01. Launch 'Terminal', in the '/Applications/Utilities/' folder.
02. Enter ...

sudo bash

..., and then press the '<return>' key.
03. Enter an administrators' password, and then press the '<return>' key.
04. Enter ...

rm -rf 

... (make sure to press the 'space bar' after the 'f' in 'rm -rf', as in 'rm -rf ').
05. Drag the folder(s) to delete onto the 'Terminal' window.
06. Click once on the 'Terminal' window.
07. Press the '<return>' key.


----------



## girart (Jun 6, 2008)

I tried this as you explained, but nothing happened. the file is still in the trash.

When I typed rm -rf and drag the file in the window, I saw the path of the file then I hit return, nothing.


----------



## simbalala (Jun 6, 2008)

Drag it out of the trash and try it.


----------



## girart (Jun 6, 2008)

I did that too but still nothing


----------



## simbalala (Jun 6, 2008)

Click the folder so it&#8217;s highlighted and then type Command-I.

What are the permissions on that folder?


----------



## girart (Jun 6, 2008)

permissions are system.
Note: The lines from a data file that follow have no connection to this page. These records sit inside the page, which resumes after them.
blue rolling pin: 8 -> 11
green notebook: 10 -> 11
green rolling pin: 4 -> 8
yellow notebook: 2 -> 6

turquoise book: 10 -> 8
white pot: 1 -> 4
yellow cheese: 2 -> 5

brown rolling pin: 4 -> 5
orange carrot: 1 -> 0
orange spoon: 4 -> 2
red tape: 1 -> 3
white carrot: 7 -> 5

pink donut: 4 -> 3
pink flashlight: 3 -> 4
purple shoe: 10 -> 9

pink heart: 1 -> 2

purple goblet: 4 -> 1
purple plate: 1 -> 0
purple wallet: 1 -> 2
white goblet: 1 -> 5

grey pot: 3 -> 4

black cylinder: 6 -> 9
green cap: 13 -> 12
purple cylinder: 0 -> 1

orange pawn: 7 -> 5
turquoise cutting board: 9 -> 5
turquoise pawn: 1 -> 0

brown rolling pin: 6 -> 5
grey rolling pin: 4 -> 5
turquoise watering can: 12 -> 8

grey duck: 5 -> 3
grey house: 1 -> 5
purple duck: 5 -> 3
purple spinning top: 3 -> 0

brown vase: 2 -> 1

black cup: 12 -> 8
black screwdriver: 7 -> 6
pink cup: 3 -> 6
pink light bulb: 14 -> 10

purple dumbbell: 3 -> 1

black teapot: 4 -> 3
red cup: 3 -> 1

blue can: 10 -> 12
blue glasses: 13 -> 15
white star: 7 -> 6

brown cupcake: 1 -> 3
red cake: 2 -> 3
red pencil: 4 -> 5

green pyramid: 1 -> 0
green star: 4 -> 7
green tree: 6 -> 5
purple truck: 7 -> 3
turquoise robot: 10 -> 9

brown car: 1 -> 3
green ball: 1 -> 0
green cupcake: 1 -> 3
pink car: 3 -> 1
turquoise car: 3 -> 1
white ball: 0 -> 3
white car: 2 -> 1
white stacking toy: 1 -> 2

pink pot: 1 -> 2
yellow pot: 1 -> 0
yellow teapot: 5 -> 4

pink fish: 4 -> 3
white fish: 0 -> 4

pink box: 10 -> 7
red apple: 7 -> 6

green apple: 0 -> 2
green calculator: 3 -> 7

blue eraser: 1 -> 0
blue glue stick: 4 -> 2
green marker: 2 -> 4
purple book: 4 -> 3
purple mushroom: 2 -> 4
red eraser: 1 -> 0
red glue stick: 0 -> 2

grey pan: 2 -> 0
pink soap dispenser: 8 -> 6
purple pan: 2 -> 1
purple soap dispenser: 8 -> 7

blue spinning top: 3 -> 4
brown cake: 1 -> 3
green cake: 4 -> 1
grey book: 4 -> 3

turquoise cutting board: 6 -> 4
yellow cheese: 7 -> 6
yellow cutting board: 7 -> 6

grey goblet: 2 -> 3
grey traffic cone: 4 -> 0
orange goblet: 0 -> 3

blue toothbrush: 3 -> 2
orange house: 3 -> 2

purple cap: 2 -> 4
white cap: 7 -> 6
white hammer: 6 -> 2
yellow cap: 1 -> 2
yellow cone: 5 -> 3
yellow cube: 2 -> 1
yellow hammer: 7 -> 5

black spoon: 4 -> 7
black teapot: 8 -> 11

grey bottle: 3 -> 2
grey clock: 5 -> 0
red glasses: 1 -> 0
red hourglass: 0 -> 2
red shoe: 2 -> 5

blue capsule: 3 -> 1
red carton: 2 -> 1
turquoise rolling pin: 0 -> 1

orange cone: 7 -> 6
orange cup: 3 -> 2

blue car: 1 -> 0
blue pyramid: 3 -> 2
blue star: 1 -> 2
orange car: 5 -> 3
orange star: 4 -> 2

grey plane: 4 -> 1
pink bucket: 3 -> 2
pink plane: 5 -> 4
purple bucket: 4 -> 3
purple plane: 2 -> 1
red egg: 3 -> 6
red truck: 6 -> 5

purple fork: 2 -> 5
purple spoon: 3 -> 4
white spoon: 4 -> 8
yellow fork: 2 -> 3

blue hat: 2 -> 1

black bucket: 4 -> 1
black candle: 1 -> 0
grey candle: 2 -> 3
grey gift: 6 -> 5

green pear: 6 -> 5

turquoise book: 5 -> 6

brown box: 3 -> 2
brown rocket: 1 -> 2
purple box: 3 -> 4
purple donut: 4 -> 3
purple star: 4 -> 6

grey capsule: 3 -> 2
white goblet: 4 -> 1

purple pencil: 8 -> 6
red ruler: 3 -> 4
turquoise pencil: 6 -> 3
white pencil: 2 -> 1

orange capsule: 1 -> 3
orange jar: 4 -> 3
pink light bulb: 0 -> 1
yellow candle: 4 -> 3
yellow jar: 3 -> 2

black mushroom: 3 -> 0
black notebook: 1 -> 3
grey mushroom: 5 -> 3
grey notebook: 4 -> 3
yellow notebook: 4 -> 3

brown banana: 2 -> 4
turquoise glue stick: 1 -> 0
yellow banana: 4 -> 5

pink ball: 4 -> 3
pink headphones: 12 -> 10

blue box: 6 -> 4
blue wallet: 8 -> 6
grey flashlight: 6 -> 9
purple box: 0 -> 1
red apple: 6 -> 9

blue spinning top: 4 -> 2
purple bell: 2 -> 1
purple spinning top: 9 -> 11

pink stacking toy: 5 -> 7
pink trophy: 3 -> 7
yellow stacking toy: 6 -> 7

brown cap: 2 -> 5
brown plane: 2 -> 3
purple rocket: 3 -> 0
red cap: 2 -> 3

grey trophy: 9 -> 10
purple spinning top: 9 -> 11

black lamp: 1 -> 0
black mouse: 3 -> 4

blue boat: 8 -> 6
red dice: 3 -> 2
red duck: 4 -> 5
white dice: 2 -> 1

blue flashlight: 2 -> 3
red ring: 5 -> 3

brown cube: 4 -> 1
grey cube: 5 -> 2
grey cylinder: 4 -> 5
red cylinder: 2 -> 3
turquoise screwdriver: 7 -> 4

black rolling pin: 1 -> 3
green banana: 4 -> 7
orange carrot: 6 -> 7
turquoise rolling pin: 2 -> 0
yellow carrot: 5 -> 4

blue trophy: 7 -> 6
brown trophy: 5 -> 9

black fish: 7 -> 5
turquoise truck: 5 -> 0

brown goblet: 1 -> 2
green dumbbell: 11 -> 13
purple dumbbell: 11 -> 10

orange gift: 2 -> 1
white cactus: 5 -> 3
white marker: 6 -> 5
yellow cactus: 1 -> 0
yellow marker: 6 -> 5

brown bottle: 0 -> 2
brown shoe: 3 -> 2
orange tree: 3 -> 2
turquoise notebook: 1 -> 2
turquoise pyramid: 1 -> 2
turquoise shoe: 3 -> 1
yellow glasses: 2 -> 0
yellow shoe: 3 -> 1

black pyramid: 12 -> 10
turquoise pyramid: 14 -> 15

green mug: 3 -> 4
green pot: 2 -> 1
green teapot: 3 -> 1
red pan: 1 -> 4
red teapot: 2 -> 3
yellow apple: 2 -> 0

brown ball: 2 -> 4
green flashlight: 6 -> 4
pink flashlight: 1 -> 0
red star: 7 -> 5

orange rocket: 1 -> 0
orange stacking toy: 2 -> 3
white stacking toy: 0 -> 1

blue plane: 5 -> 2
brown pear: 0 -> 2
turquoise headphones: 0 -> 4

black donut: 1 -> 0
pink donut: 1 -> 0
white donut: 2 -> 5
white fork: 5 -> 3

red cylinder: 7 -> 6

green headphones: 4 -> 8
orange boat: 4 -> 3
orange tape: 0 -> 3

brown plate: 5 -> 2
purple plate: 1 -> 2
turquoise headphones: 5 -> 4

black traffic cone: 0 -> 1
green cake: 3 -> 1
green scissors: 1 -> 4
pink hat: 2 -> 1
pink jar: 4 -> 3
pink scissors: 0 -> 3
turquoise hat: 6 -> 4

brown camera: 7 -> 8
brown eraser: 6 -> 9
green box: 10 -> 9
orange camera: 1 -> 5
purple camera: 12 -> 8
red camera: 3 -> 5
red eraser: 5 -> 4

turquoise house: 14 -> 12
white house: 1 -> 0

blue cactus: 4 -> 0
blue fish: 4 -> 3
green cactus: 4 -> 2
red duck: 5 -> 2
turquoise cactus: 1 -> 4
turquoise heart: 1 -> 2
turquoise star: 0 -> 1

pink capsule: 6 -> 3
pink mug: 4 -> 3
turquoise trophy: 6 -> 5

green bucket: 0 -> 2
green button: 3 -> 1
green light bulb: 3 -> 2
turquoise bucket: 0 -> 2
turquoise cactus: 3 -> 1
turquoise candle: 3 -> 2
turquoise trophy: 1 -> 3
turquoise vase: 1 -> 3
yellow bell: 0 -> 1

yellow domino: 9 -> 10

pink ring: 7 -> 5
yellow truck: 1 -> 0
I changed it to admin and still can't delete. the file in the folder is a HTML file

one more thing. when I try to delete the file alone, I get an error ( cannot be completed because one or more required items cannot be found. error code -43
Edit/Delete Message


----------



## girart (Jun 6, 2008)

one more thing. when I try to delete the file alone, I get an error ( cannot be completed because one or more required items cannot be found. error code -43


----------



## simbalala (Jun 6, 2008)

It's not that Adobe Vietnamese license file is it?


----------



## girart (Jun 6, 2008)

I guess it is. it's in adobe help center folder and there is nothing else in it


----------



## nixgeek (Jun 6, 2008)

Have you tried leaving it in the Trash, reboot into Safe Mode (hold down Shift when you hear the startup chime), and then try and delete the files?  See if that works.


----------



## girart (Jun 6, 2008)

To all those who have this problem in the future.

Here is how I was able to delete these folders.

1 copy folders to another drive
2 move the original folders to trash, then empty
3 move the folders you just copied (from 2nd drive) to trash and empty trash.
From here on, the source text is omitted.